Pemprov Sumsel menilai pembangunan infrastruktur tersebut sangat penting, karena Pelabuhan Tanjung Carat diproyeksikan menjadi simpul logistik baru di wilayah Sumatera bagian selatan.

Dengan dukungan akses jalan tol yang terintegrasi, arus barang dari kawasan industri, perkebunan, hingga pertambangan menuju pelabuhan dapat berjalan lebih cepat dan terukur.

Kondisi itu diharapkan mampu menekan biaya distribusi yang selama ini masih menjadi tantangan utama dalam pengembangan ekonomi daerah

Selain mendukung kelancaran logistik, proyek jalan tol menuju Tanjung Carat juga diyakini akan meningkatkan daya tarik investasi di Sumatera Selatan. 

Edward mengatakan Pemprov menilai konektivitas yang baik akan mendorong tumbuhnya kawasan industri baru, memperluas aktivitas perdagangan, serta menciptakan peluang kerja bagi masyarakat. 

“Sejumlah komoditas unggulan Sumsel seperti batu bara, karet, kopi, dan kelapa sawit diperkirakan akan memperoleh manfaat besar dari pembangunan infrastruktur tersebut,” ujar dia.

Pemerintah Provinsi Sumatera Selatan juga menyatakan siap mendukung koordinasi lintas sektor agar proses pembangunan dapat berjalan sesuai target. Sinergi antara pemerintah pusat, pemerintah daerah, BUMN, dan pihak swasta dinilai menjadi kunci keberhasilan proyek strategis ini.

Pemprov berharap pembangunan jalan tol dan Pelabuhan Tanjung Carat nantinya tidak hanya memperkuat posisi Sumsel sebagai pusat logistik regional, tetapi juga menjadi motor penggerak pertumbuhan ekonomi baru di Pulau Sumatera.

Perkuat sistem logistik Sumsel

Sebelumnya, Kabupaten Banyuasin yang memiliki posisi strategis ditetapkan sebagai lokasi pembangunan Pelabuhan Internasional Tanjung Carat Banyuasin.
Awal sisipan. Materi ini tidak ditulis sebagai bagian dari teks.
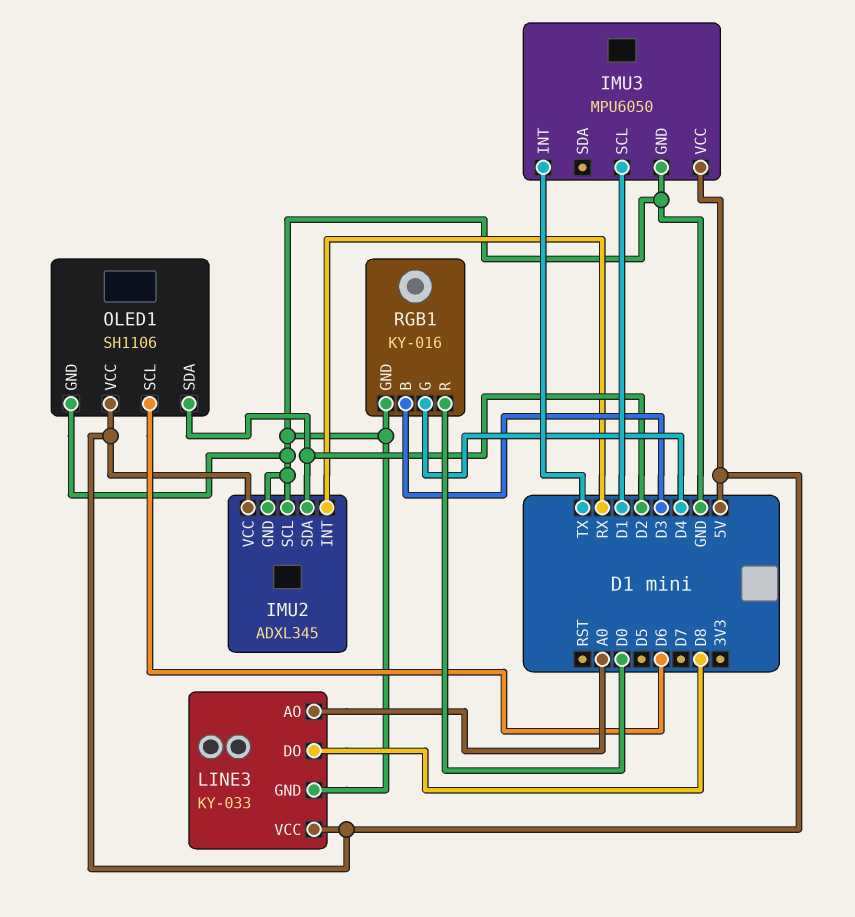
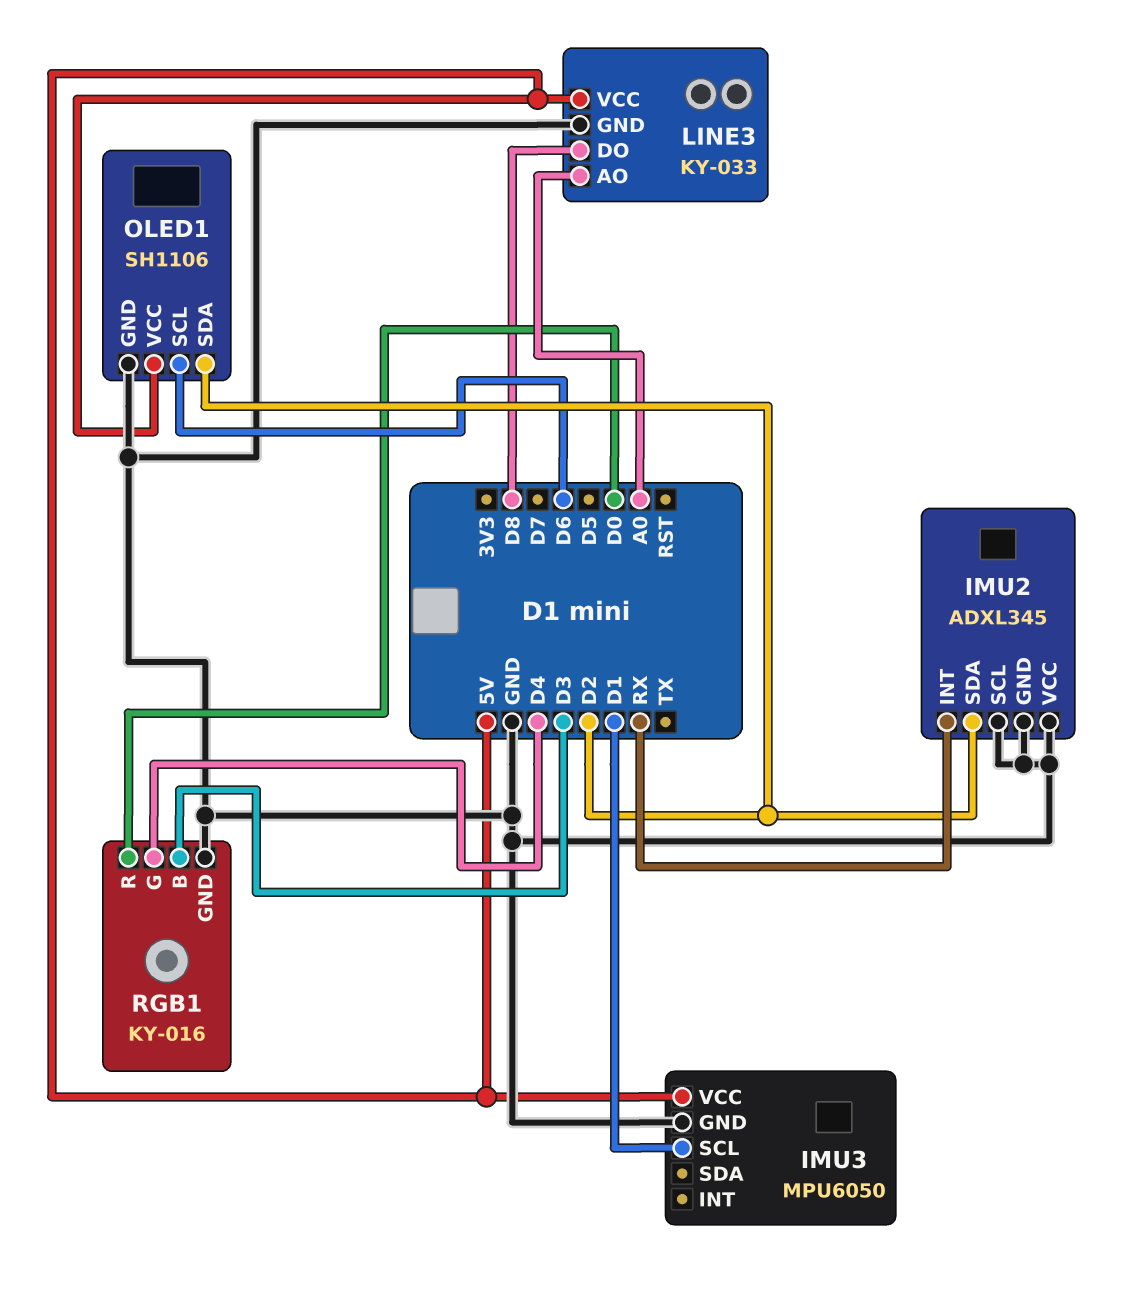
IMU2 pin VCC: 5V -> GND
IMU3 pin INT: TX -> none

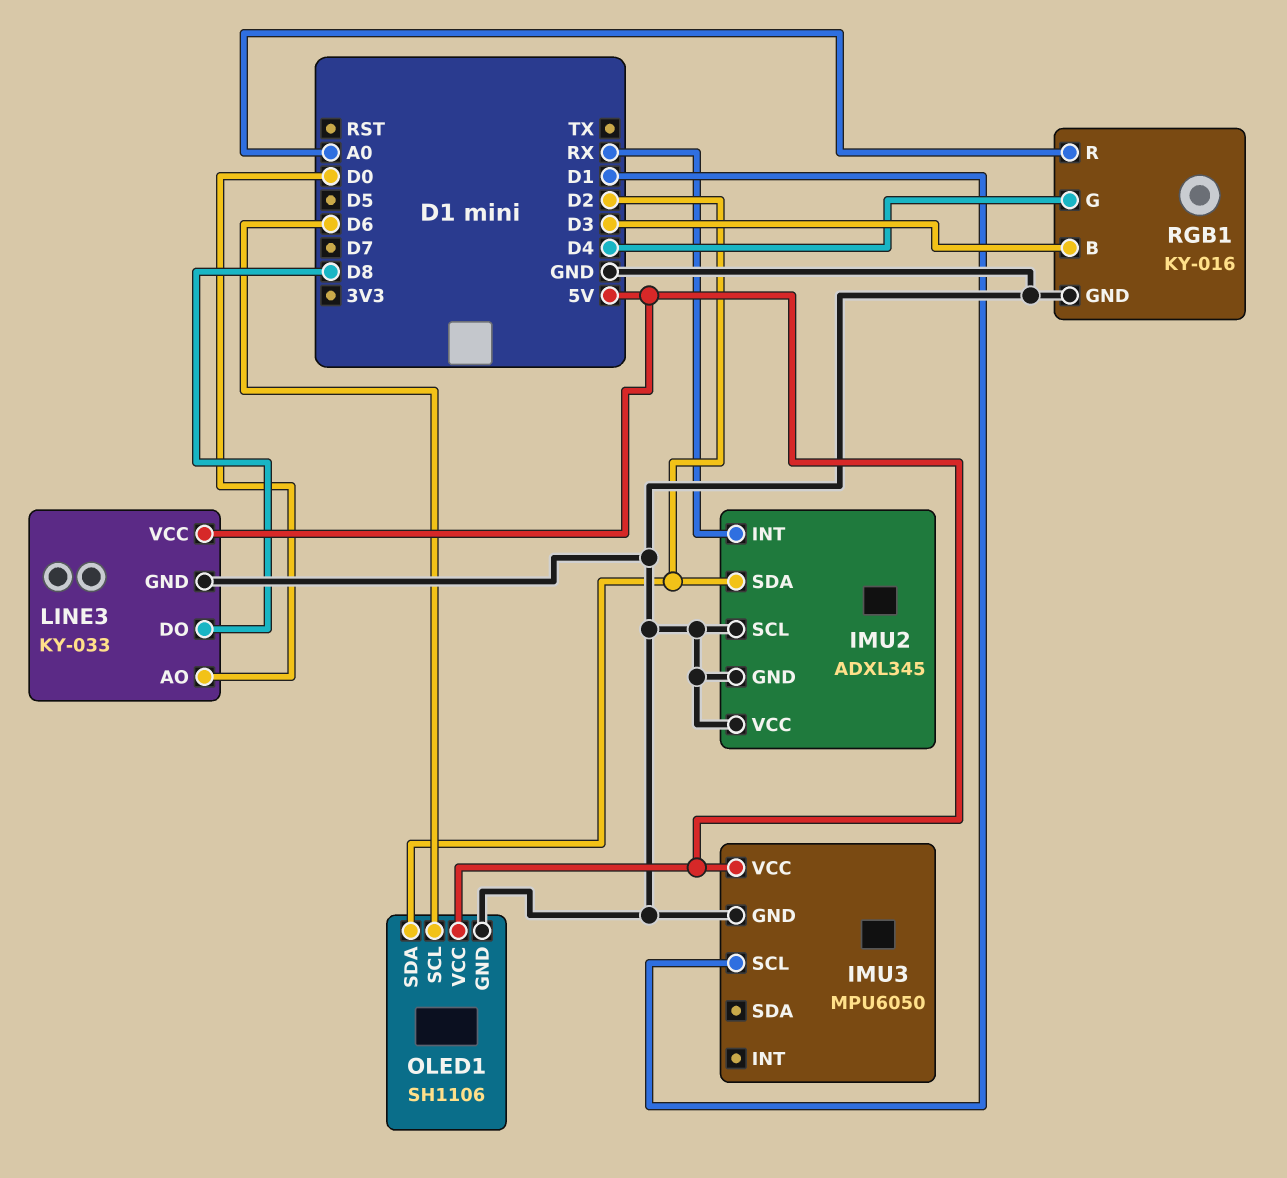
LINE3 pin AO: A0 -> D0
RGB1 pin R: D0 -> A0

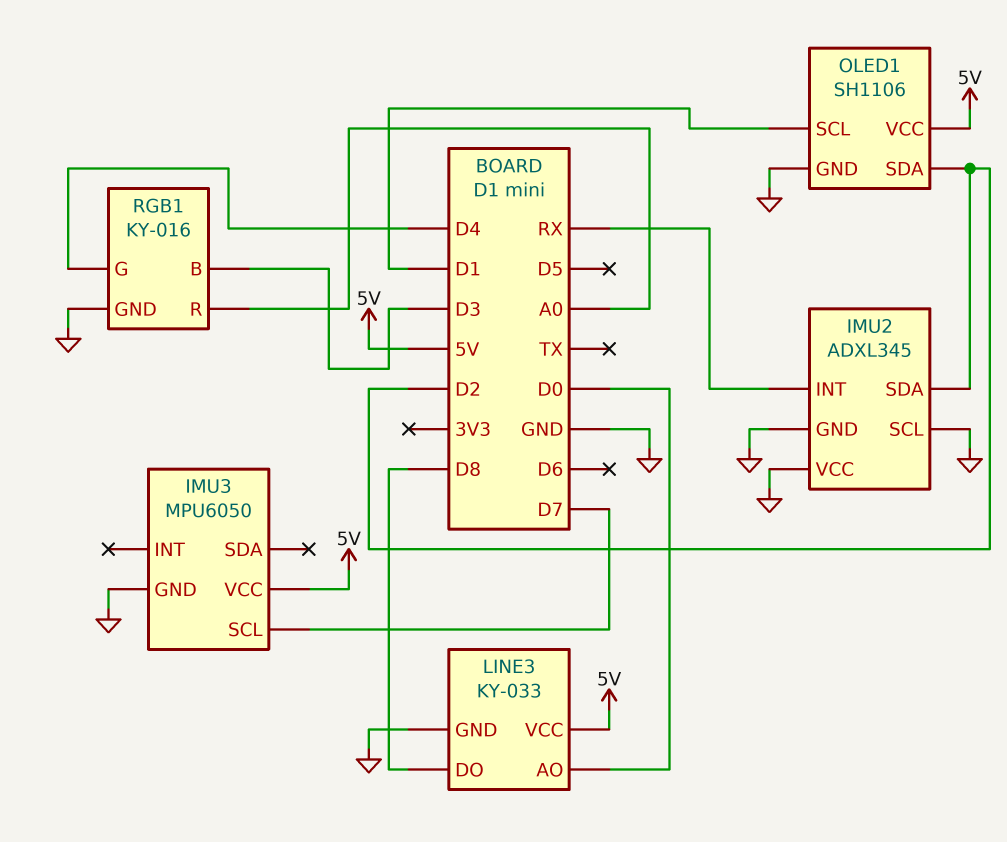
IMU3 pin SCL: D1 -> D7
OLED1 pin SCL: D6 -> D1

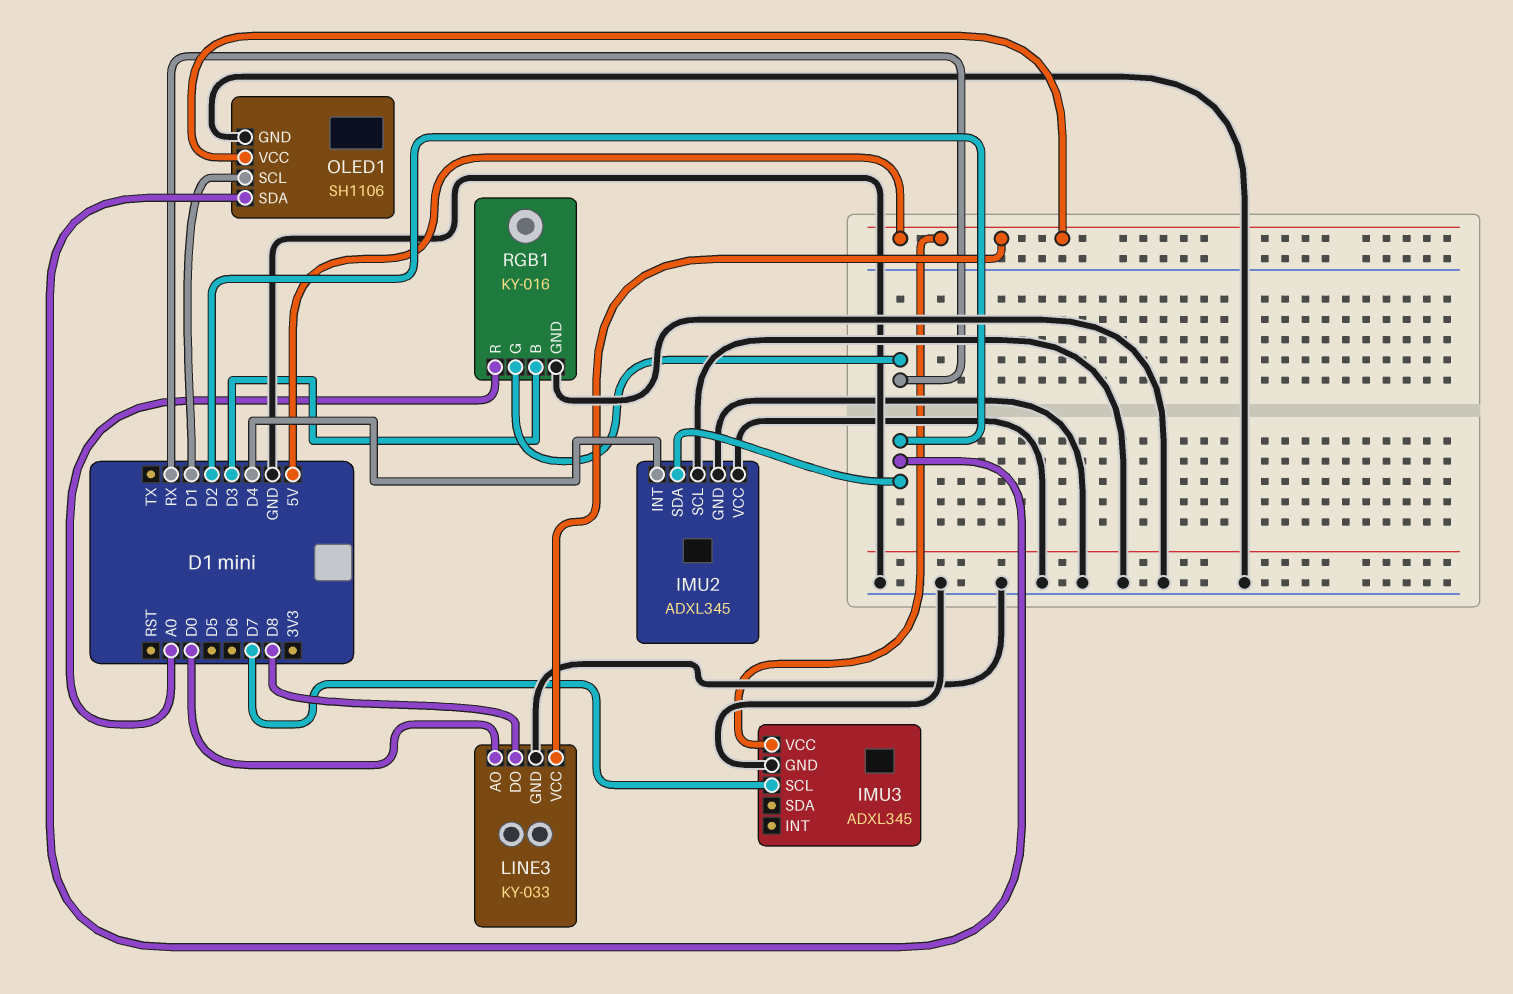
IMU2 pin INT: RX -> D4
IMU3: MPU6050 -> ADXL345
RGB1 pin G: D4 -> RX

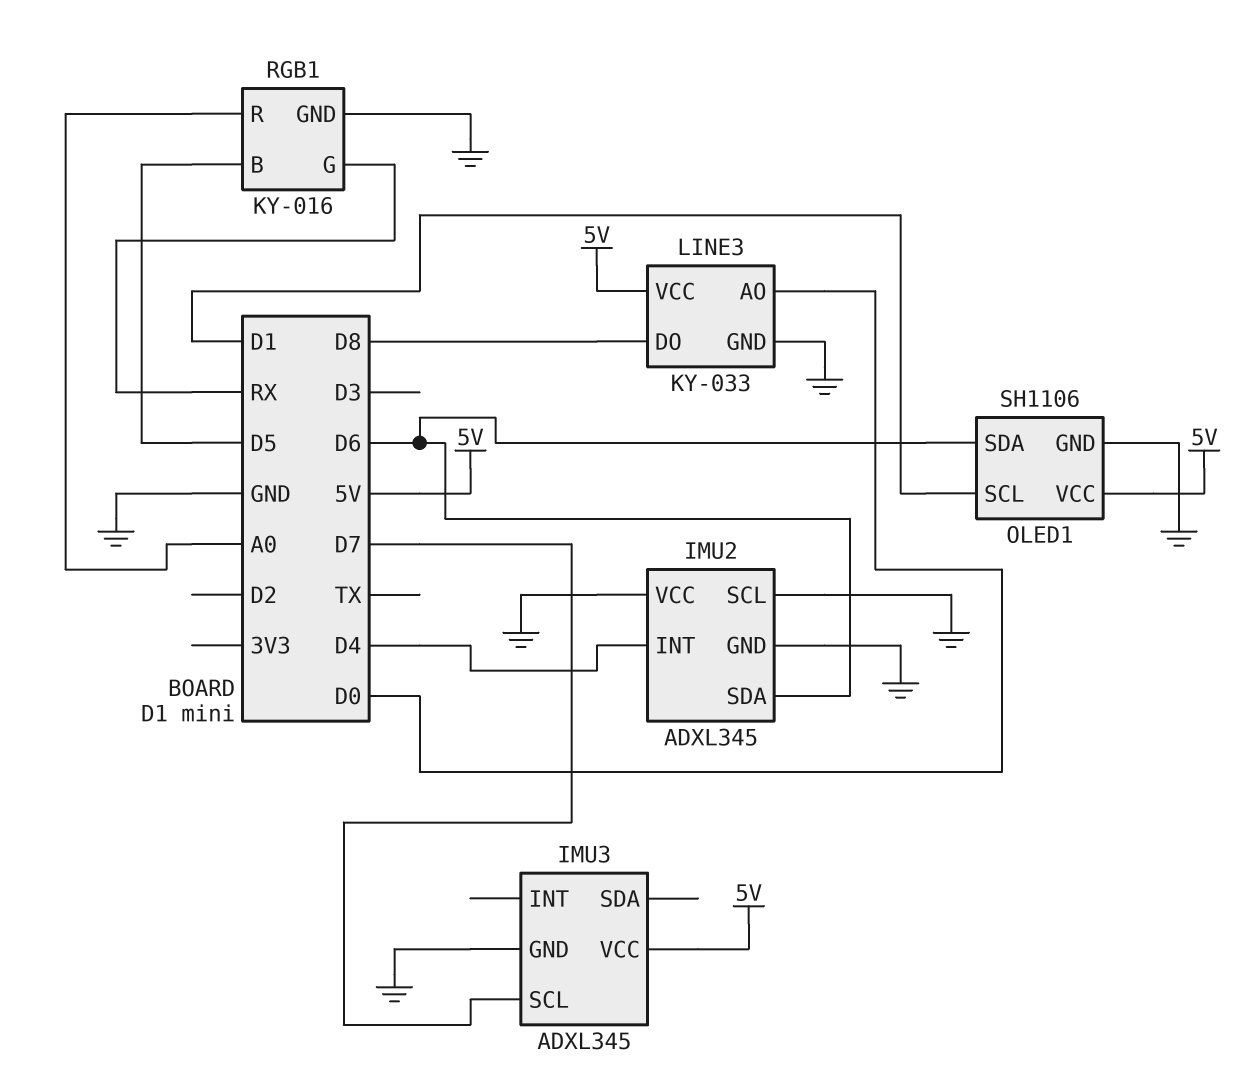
IMU2 pin SDA: D2 -> D6
OLED1 pin SDA: D2 -> D6
RGB1 pin B: D3 -> D5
Proyek ini direncanakan mulai dibangun pada awal tahun 2027 sebagai bagian dari upaya memperkuat sistem logistik dan konektivitas wilayah di Sumatera Selatan.

Gubernur Sumatera Selatan Herman Deru menyampaikan bahwa pembangunan Pelabuhan Internasional Tanjung Carat Banyuasin merupakan cita-cita besar para pemimpin terdahulu yang kini mulai terealisasi. Ia menilai kehadiran pelabuhan ini sangat penting mengingat keterbatasan kapasitas pelabuhan yang ada saat ini.

“Ini merupakan mimpi yang diinginkan pemimpin-pemimpin kita dahulu. Pelabuhan yang ada saat ini sudah sangat terbatas, sehingga launching ini menjadi bukti nyata kerja keras kita bersama,” ujar Herman Deru dikutip dalam website Pemprov Sumsel (13/5/2026).

Ia menjelaskan bahwa keberadaan Pelabuhan Internasional Tanjung Carat Banyuasin akan memperlancar distribusi berbagai komoditas unggulan Sumatera Selatan seperti kopi, karet, dan kelapa sawit. Selama ini, kendala seperti pendangkalan dan surutnya Sungai Musi kerap menghambat aktivitas kapal serta distribusi barang.